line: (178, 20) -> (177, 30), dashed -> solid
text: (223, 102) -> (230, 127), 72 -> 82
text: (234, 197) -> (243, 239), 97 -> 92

==

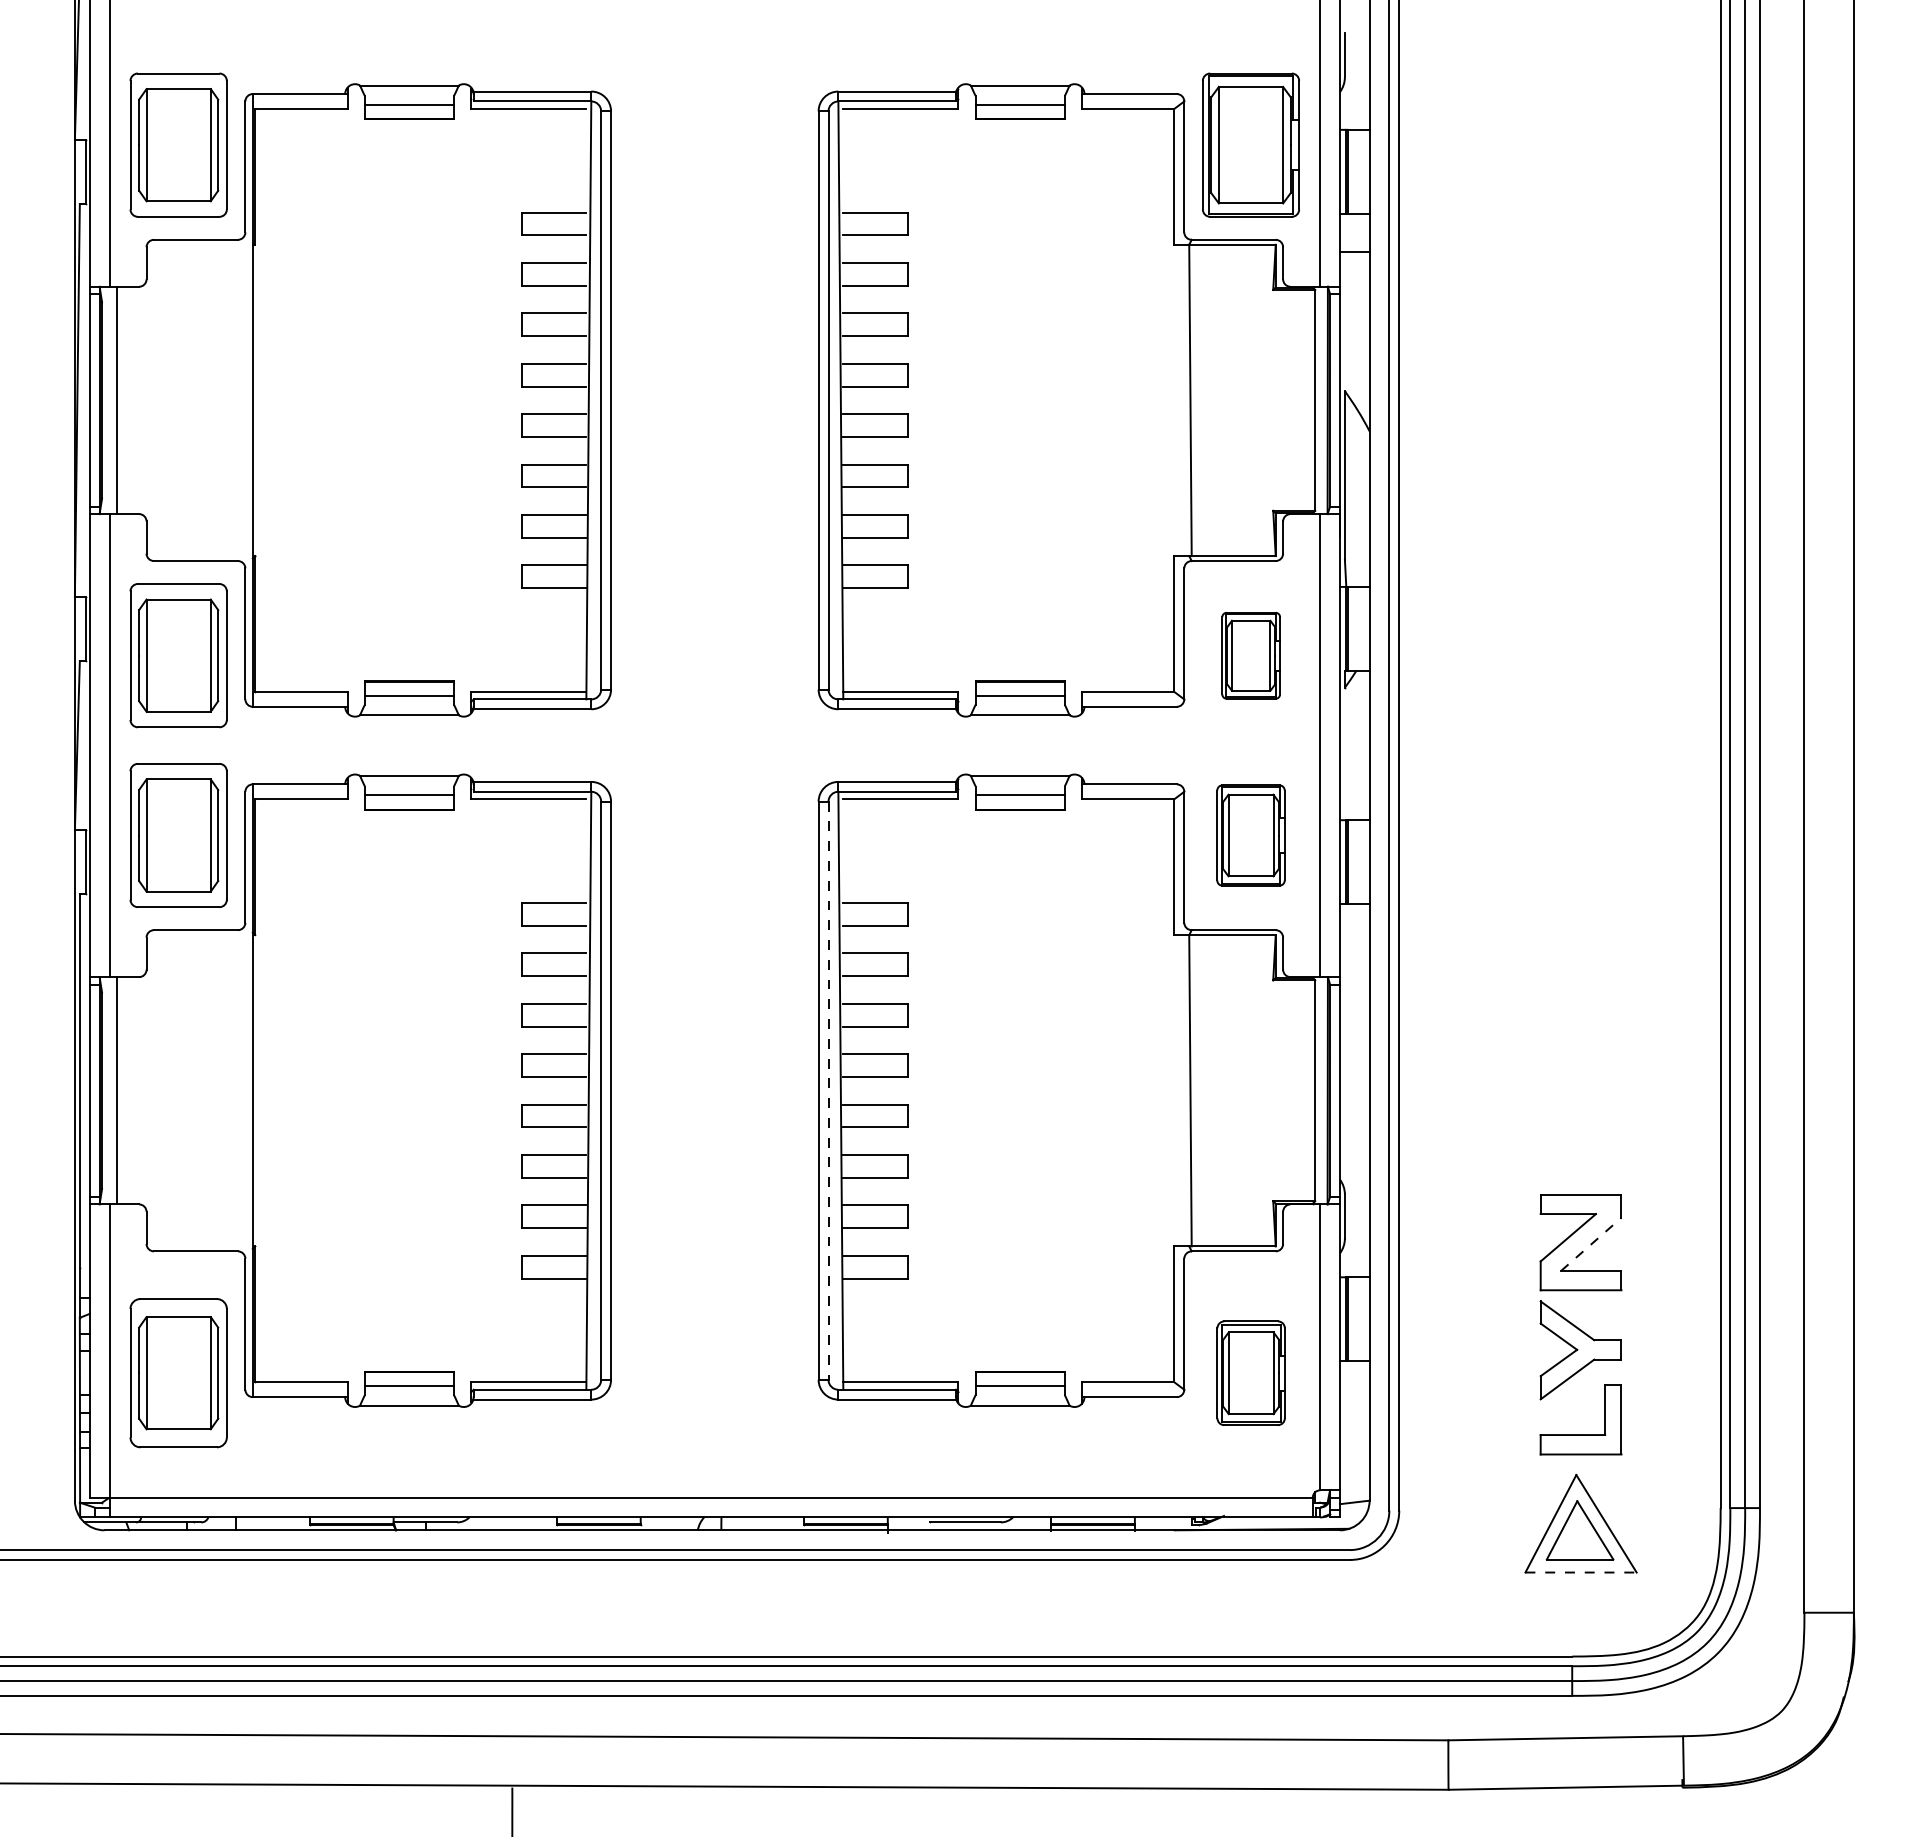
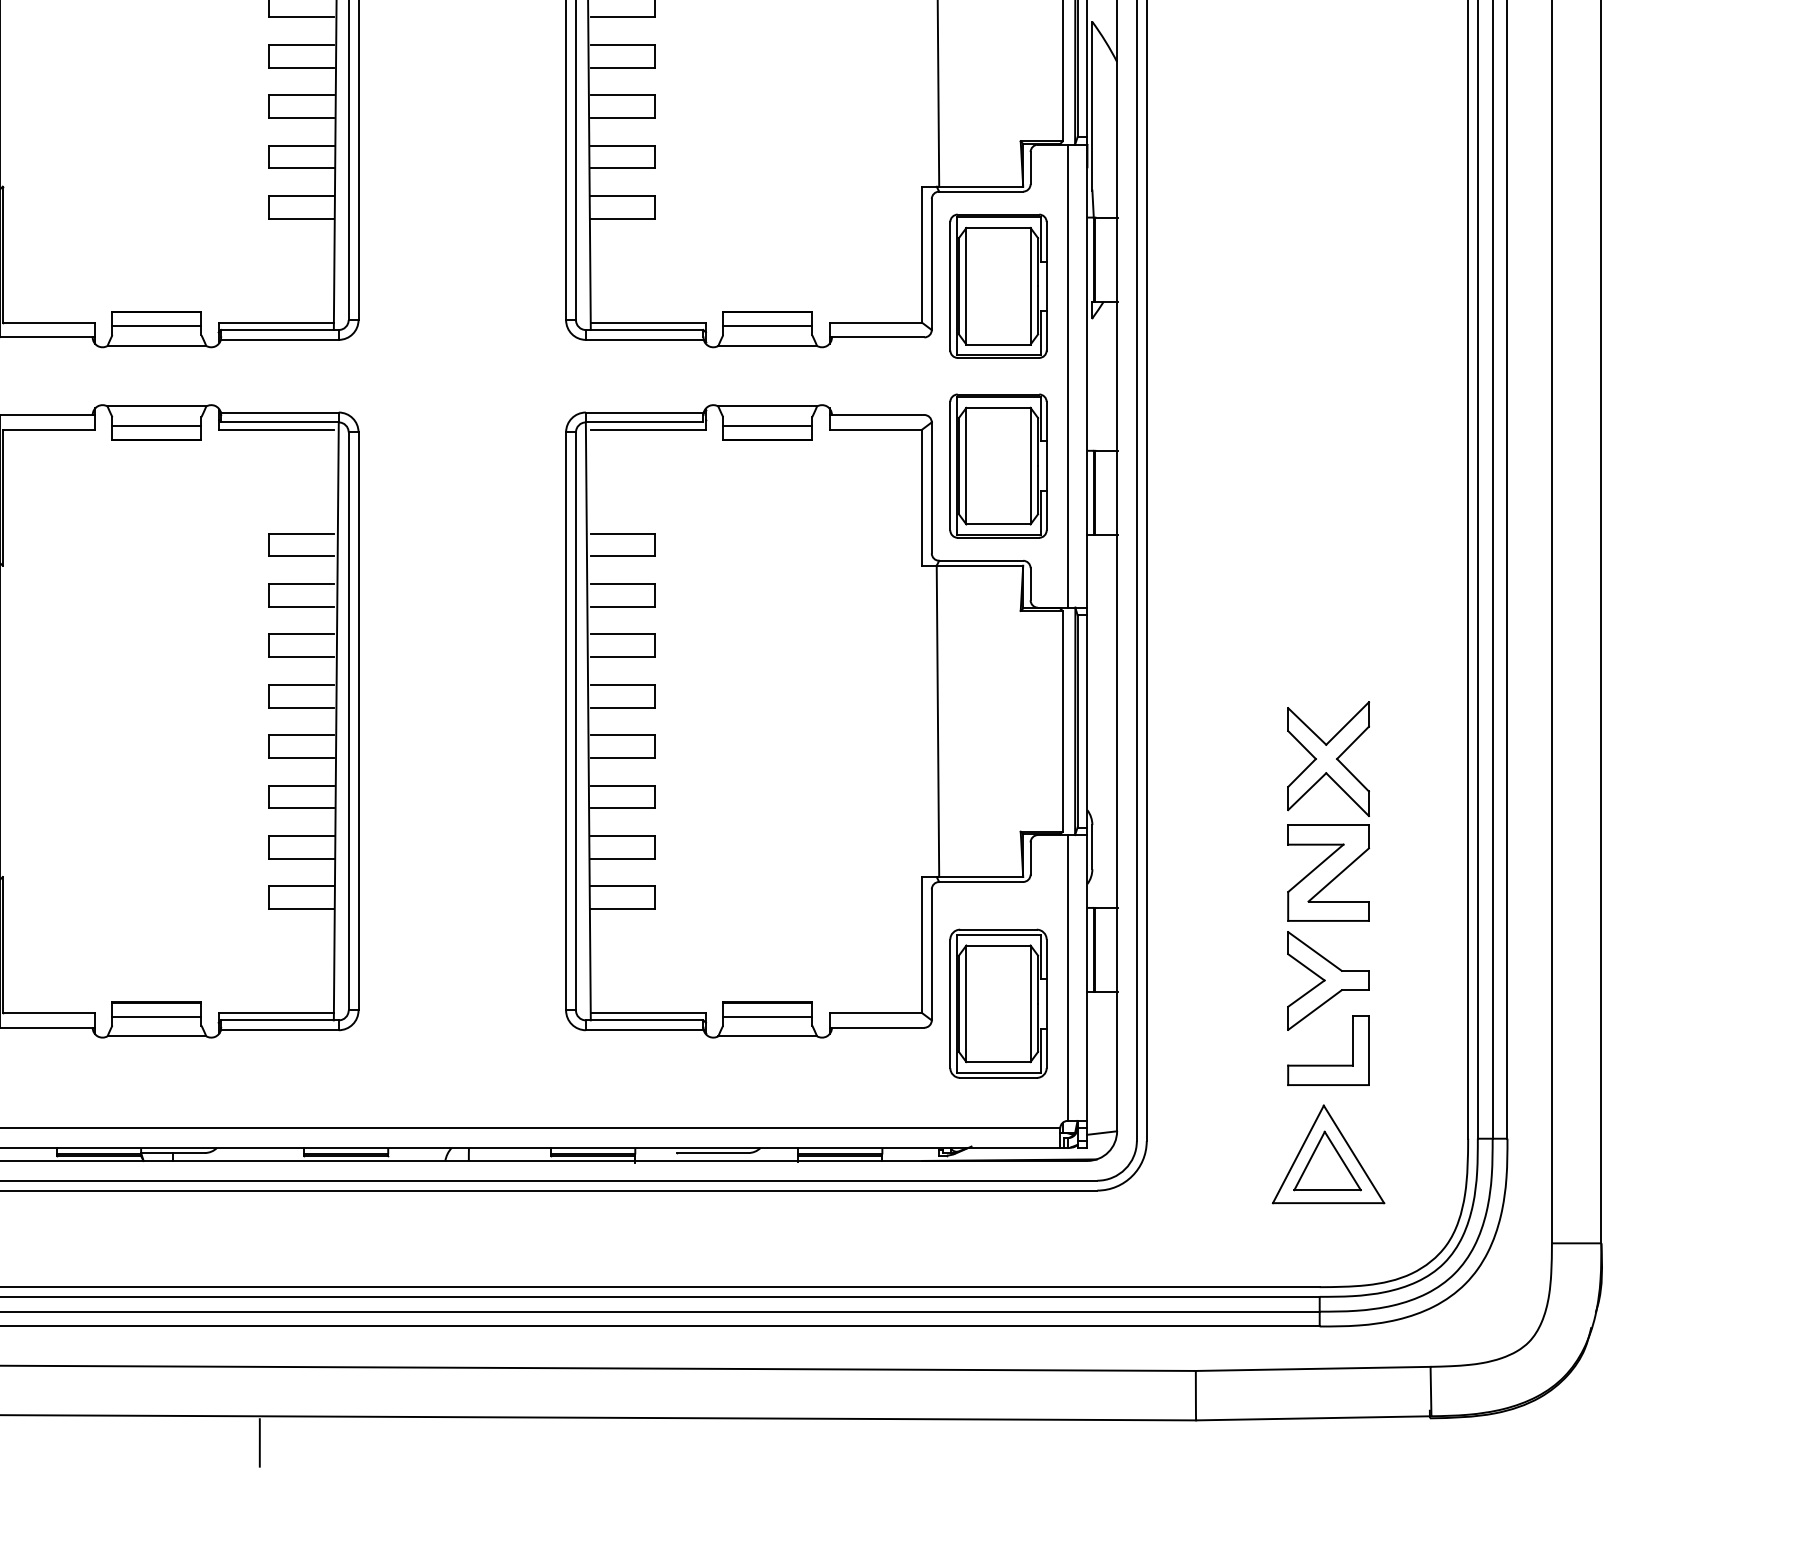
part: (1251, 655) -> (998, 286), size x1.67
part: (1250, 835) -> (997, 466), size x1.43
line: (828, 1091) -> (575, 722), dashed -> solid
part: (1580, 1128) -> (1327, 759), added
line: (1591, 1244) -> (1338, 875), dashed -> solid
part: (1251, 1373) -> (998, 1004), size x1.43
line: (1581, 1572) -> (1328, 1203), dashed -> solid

What this task involves: All lines above between those holding "line: (178, 20) -> (177, 30), dashed -> solid" and "text: (234, 197) -> (243, 239), 97 -> 92", inclusive, must be set down unchanged, and no other line may be included.

Answer for the task:
line: (178, 20) -> (177, 30), dashed -> solid
text: (223, 102) -> (230, 127), 72 -> 82
text: (234, 197) -> (243, 239), 97 -> 92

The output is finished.